SaaS Onboarding Step 4: Building the Onboarding Flow

blog author
Esben Friis-Jensen

March 24, 2021

In the last blog post, I presented the decision on whether the onboarding should be Sales-led, product-led or hybrid. In this 4th part of our blog post series about SaaS onboarding we will get to the fun part of actually building the onboarding flow. This post will not go deep down in specifics on how you should build the flows, as that depends on your customers. Instead, I will give you 5 high-level things to consider in your approach.

tools

1 - Look at what others are doing

The first key step is to go out and experience what other similar SaaS businesses are doing. You are not the first person to build a SaaS onboarding flow, so use this to your advantage. Sign up for demos, trials, etc., and learn.

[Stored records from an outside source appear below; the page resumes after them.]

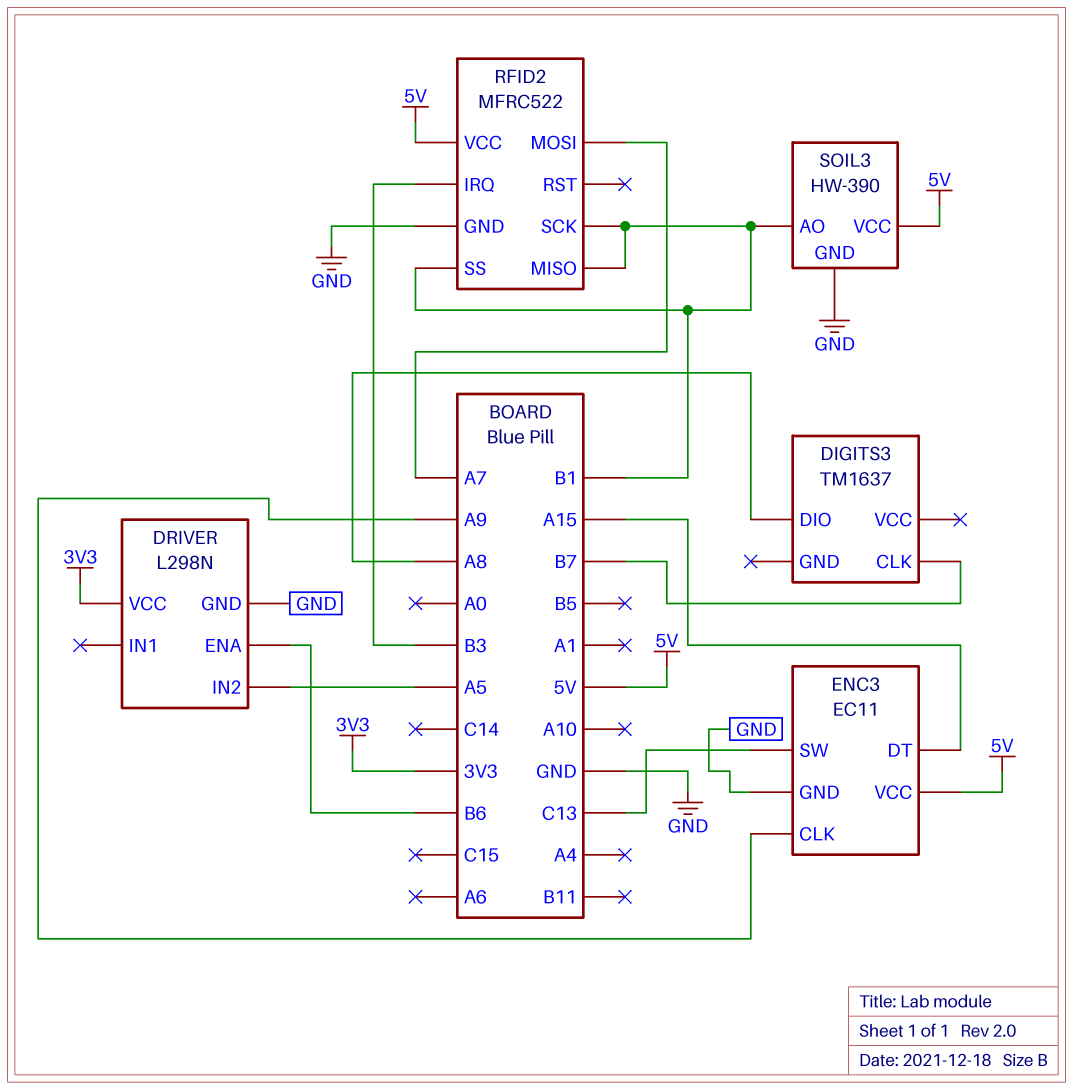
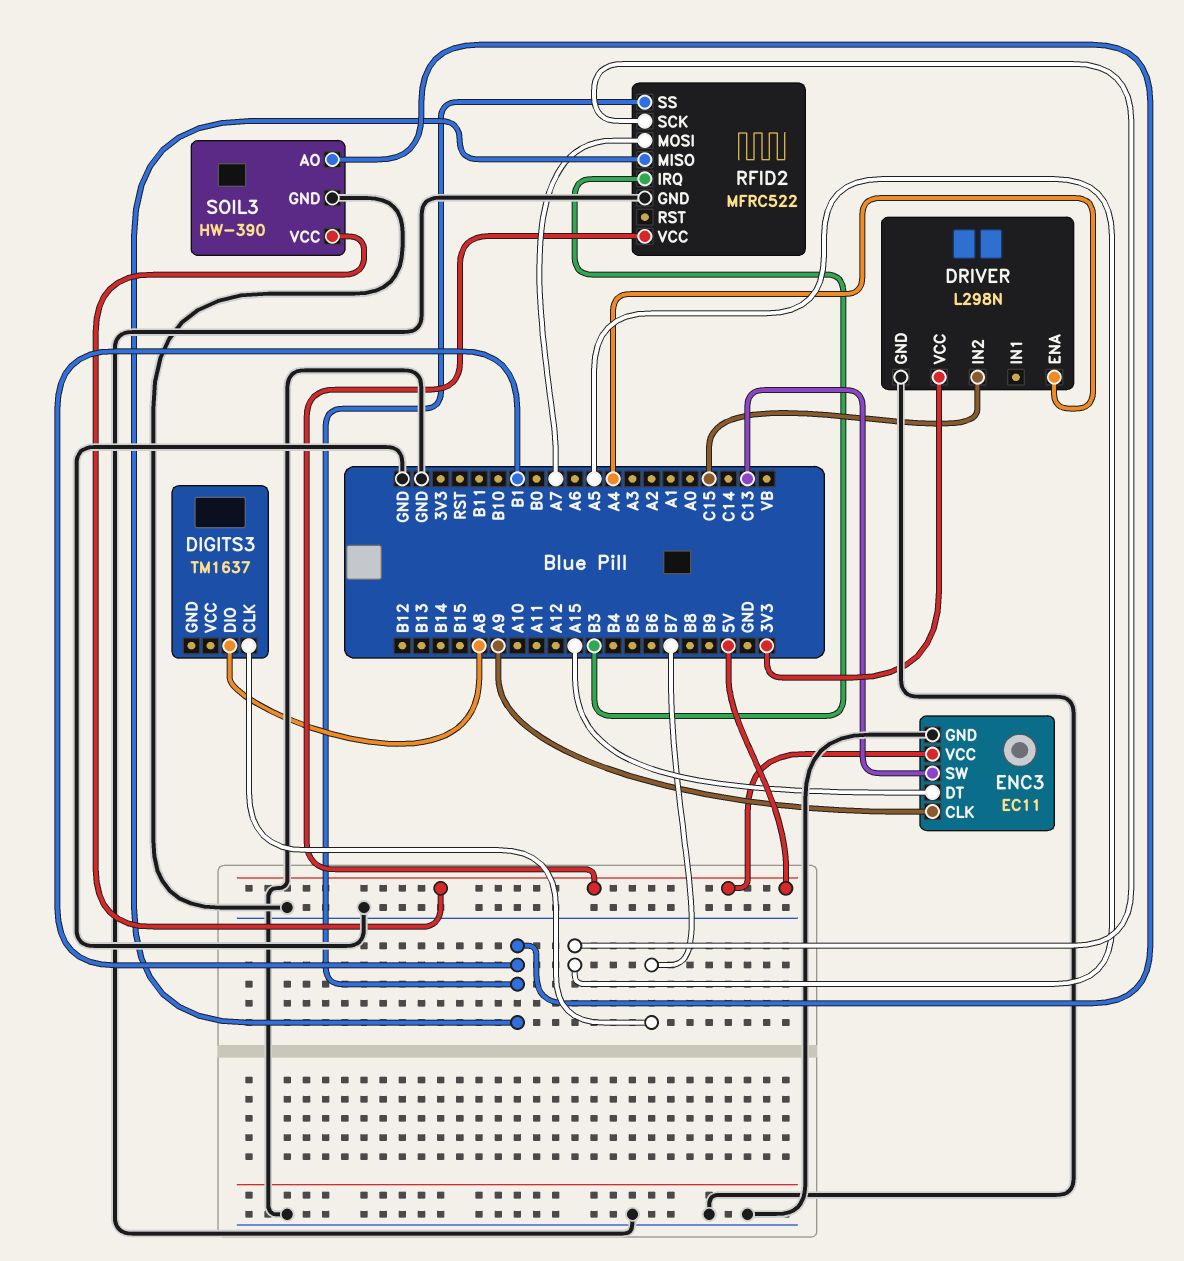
DRIVER pin ENA: B6 -> A4
DRIVER pin IN2: A5 -> C15
RFID2 pin SCK: B1 -> A5

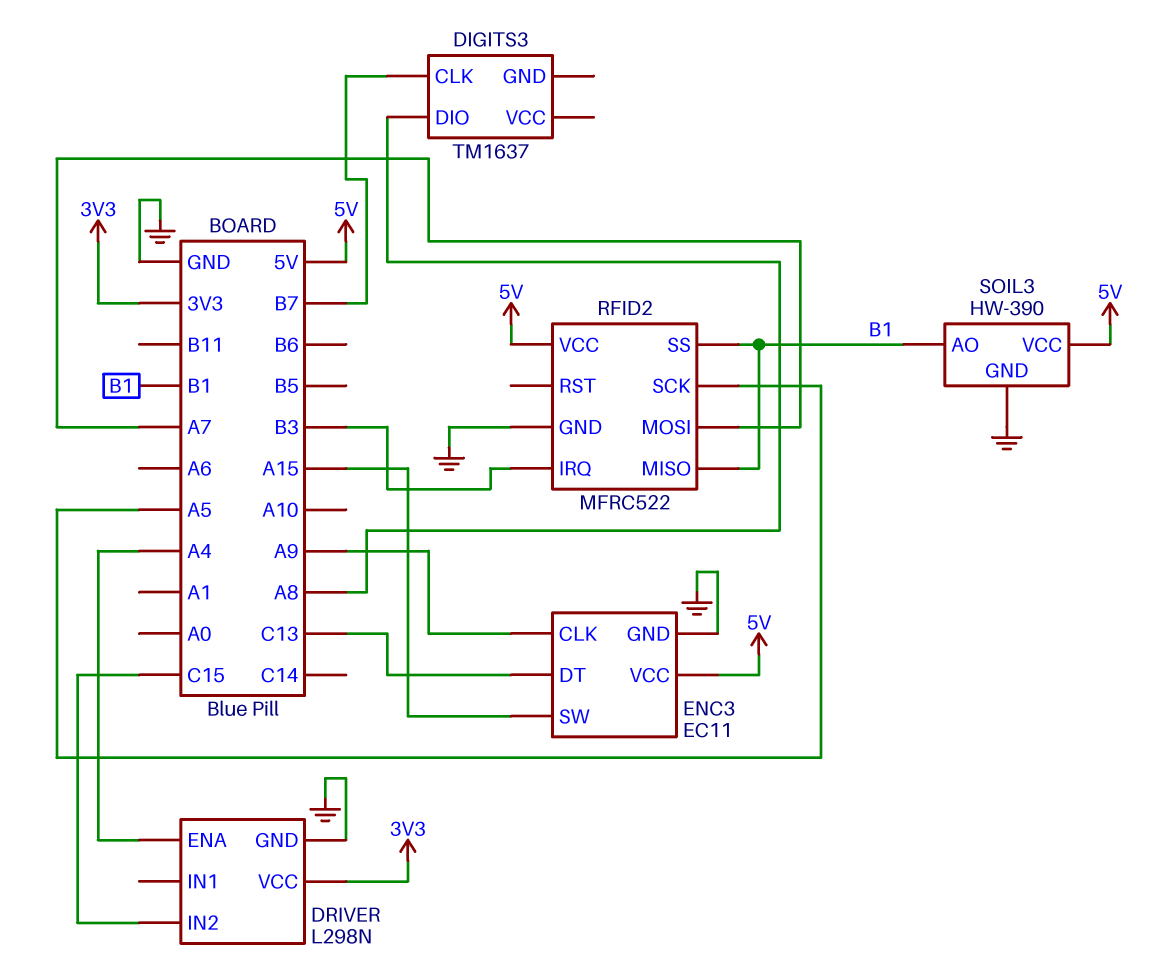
ENC3 pin DT: A15 -> C13
ENC3 pin SW: C13 -> A15

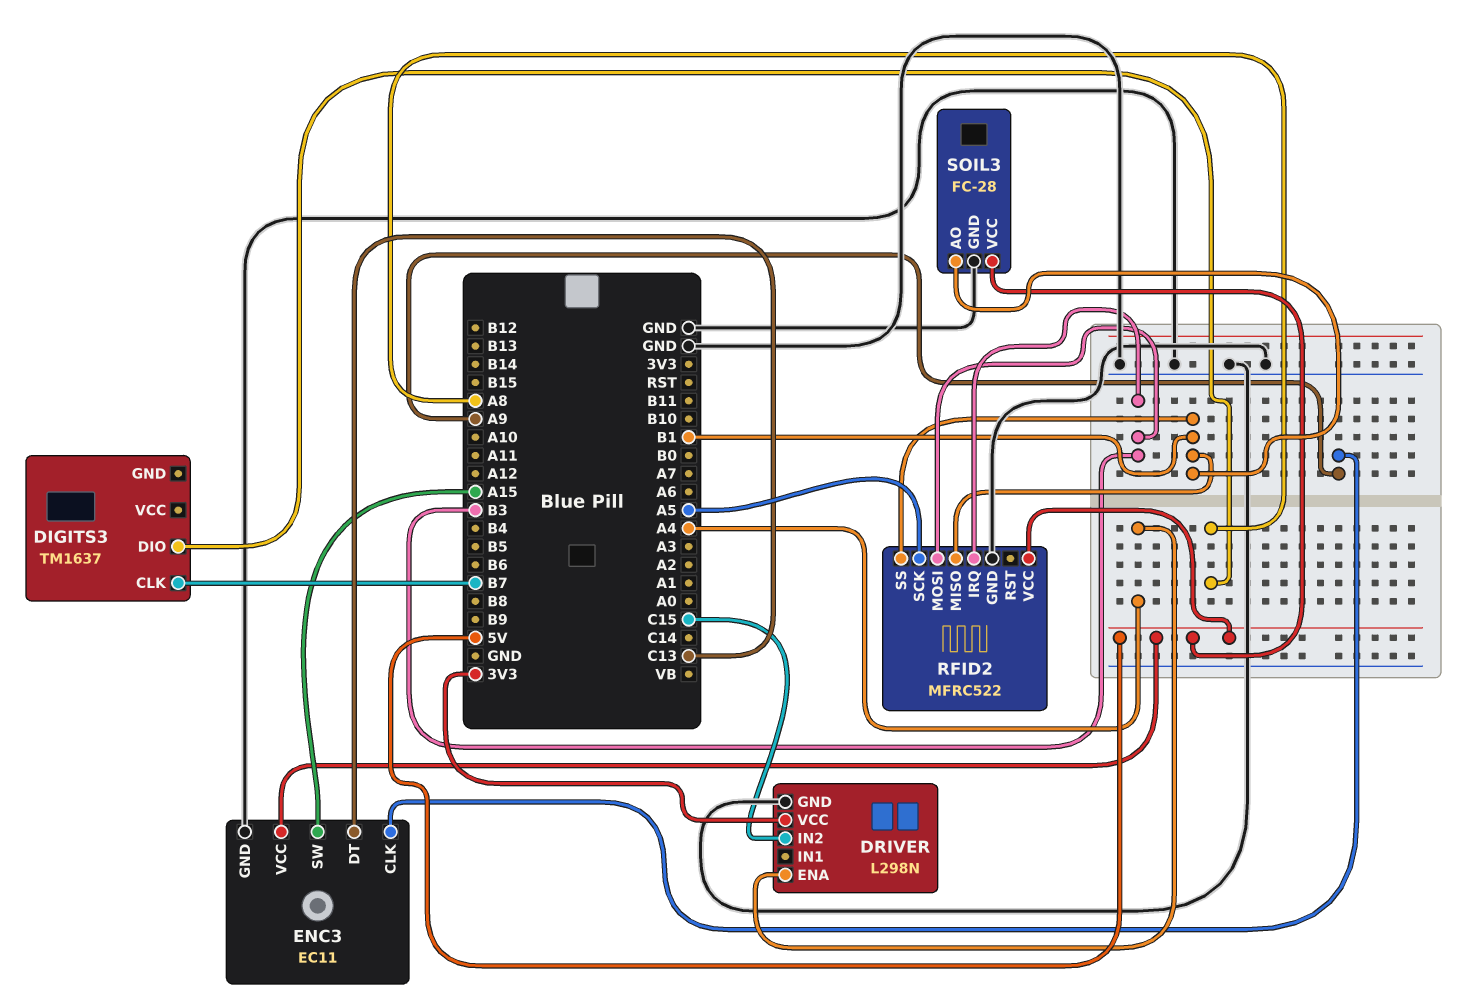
RFID2 pin MOSI: A7 -> B3
SOIL3: HW-390 -> FC-28

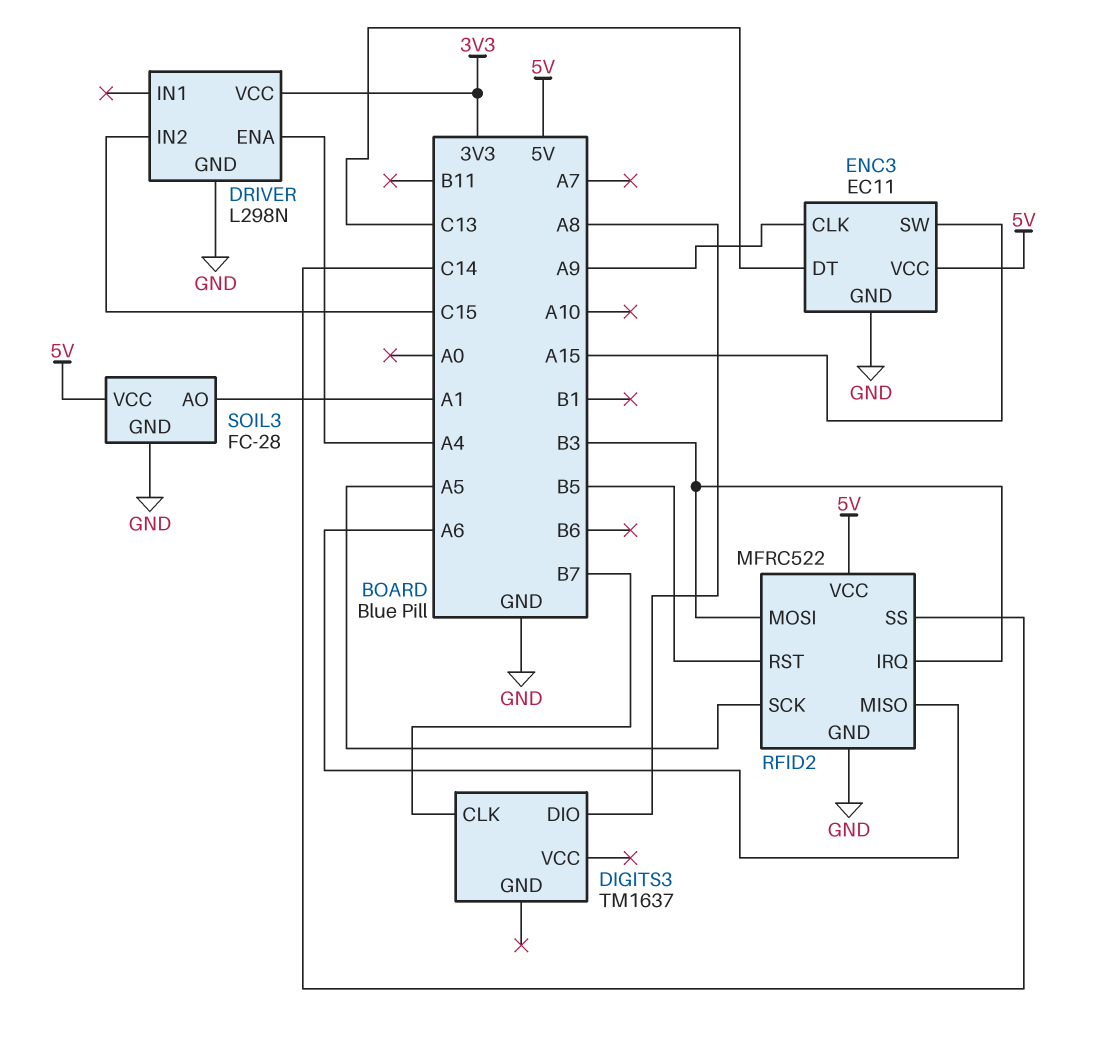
RFID2 pin MISO: B1 -> A6
RFID2 pin RST: none -> B5
RFID2 pin SS: B1 -> C14
SOIL3 pin AO: B1 -> A1

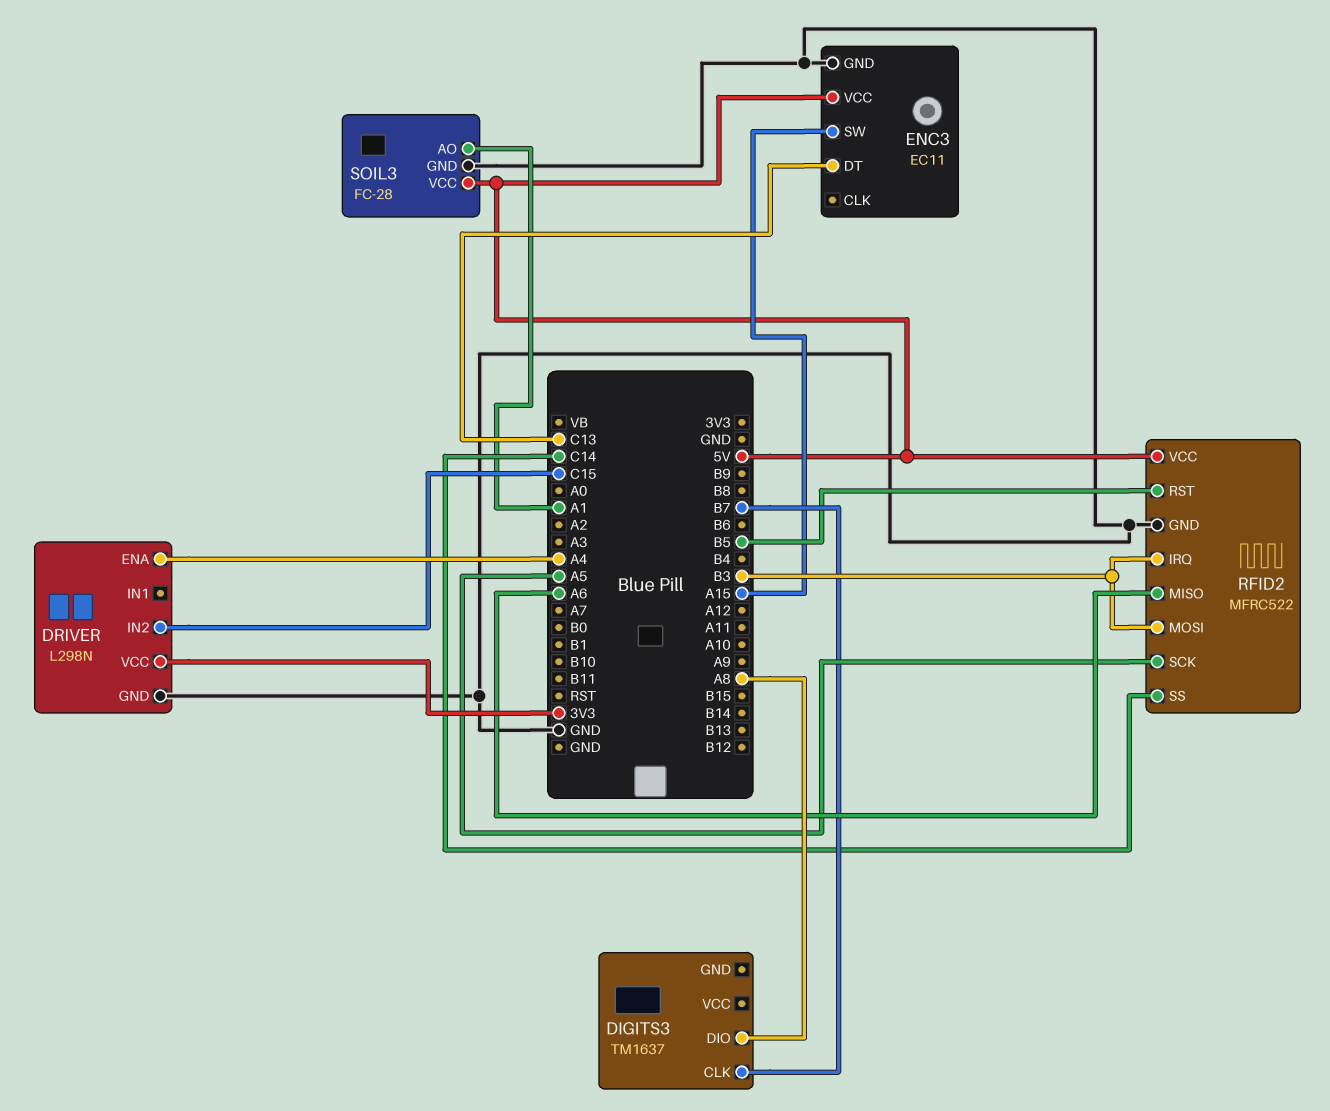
ENC3 pin CLK: A9 -> none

You might come across some cool products while doing this.

Instead of signing up for every single service out there, there are also great sites that give you onboarding teardowns. Some of my favorites are Productled’s onboarding teardowns and Useronboard. Both of these sites give a critical review of onboarding flows, and it is a great place to learn what to do/not to do.

2 - Do Small Iterations

Even though SCRUM and agile have been around forever, many companies still fall into the trap of building features and onboarding flows in a waterfall model. While I recommend you do customer research, segmentation, and journey maps. You may have to try something without knowing if it will go well, however, I am not a believer in the launch of the ugly babies approach that many preach. Instead, I recommend doing small quality iterations. For example, one can start by building a simple “Get Started” checklist into the product using a 3rd party tool like Userflow.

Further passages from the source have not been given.